Rational design of vaccines: learning from immune evasion mechanisms of persistent viruses and tumors

Abstract

The induction of adaptive immunity and prevention of tolerance is a critical component of vaccination and immunotherapy in order to prevent pathogen-related diseases and to eradicate malignant cells. Although many acute infections can be controlled by vaccination, the development of prophylactic and therapeutic vaccines against persistent viruses and tumors remains challenging. The diverse immune evasion strategies used by persistent DNA viruses such as herpesviruses contribute directly to their persistence and escape from immune control. Intriguingly, many tumors have also developed escape mechanisms to dismantle similar aspects of the host's immune system.

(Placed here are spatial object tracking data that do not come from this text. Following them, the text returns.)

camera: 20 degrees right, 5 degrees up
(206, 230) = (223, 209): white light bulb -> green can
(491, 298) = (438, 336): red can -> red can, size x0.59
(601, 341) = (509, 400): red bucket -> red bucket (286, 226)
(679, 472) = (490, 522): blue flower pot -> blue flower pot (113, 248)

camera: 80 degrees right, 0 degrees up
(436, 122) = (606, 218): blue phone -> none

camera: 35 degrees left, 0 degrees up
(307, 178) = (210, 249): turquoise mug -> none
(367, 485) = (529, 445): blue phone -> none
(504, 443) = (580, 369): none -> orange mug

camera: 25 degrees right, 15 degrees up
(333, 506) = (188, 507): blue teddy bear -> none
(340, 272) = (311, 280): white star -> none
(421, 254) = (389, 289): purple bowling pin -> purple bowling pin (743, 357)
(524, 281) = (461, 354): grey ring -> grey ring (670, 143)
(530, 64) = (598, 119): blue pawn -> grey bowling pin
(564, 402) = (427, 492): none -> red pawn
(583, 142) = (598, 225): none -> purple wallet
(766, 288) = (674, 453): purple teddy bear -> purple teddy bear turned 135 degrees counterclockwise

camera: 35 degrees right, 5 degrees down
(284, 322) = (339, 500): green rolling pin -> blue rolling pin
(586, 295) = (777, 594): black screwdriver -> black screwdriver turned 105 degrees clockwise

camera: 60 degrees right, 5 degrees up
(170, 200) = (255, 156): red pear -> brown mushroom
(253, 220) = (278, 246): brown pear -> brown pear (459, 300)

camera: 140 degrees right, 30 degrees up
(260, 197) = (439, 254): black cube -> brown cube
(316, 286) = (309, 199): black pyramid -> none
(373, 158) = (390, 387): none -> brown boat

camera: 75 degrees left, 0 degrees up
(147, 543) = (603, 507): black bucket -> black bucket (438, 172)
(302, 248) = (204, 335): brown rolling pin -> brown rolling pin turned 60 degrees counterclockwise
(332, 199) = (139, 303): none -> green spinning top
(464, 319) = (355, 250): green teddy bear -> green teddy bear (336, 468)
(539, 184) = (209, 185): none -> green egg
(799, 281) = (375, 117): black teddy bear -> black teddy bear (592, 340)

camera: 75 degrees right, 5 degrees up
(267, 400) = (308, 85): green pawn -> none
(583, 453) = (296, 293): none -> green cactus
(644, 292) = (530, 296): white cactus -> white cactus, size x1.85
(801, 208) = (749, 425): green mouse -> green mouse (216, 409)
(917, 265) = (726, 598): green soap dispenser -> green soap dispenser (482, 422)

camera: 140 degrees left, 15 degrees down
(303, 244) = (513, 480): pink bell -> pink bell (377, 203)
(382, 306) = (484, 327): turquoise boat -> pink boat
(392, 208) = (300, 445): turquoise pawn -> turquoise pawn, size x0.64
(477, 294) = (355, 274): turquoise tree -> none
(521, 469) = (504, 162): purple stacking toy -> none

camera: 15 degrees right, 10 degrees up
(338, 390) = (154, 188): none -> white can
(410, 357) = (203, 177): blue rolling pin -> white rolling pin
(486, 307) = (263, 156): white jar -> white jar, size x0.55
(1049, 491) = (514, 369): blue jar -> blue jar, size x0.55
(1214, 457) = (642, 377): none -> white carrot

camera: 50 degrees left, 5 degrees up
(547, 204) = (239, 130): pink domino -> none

Analogous targets of immune evasion mechanisms comprise suppression of antigen presentation and T cell costimulatory pathways, induction of immunosuppressive cytokines, and obstruction of interferon and chemokine functions, which emphasizes them not only as critical elements of T cell activation pathways but also as the potential "Achilles' heels" of the host immune system. The insight that immune evasion by viruses and tumors targets analogous host immune pathways might lead to cross-pollination of the viral and tumor immunology research fields, which could lead to new perspectives and appreciation of the intricacies and subtleties that arise from the merging of these fields. Accordingly, a rational and combinatorial manipulation of immune evasion pathways and their targets should aid in the development of safer and more effective vaccine strategies and immunotherapies for a wide range of infections and malignancies.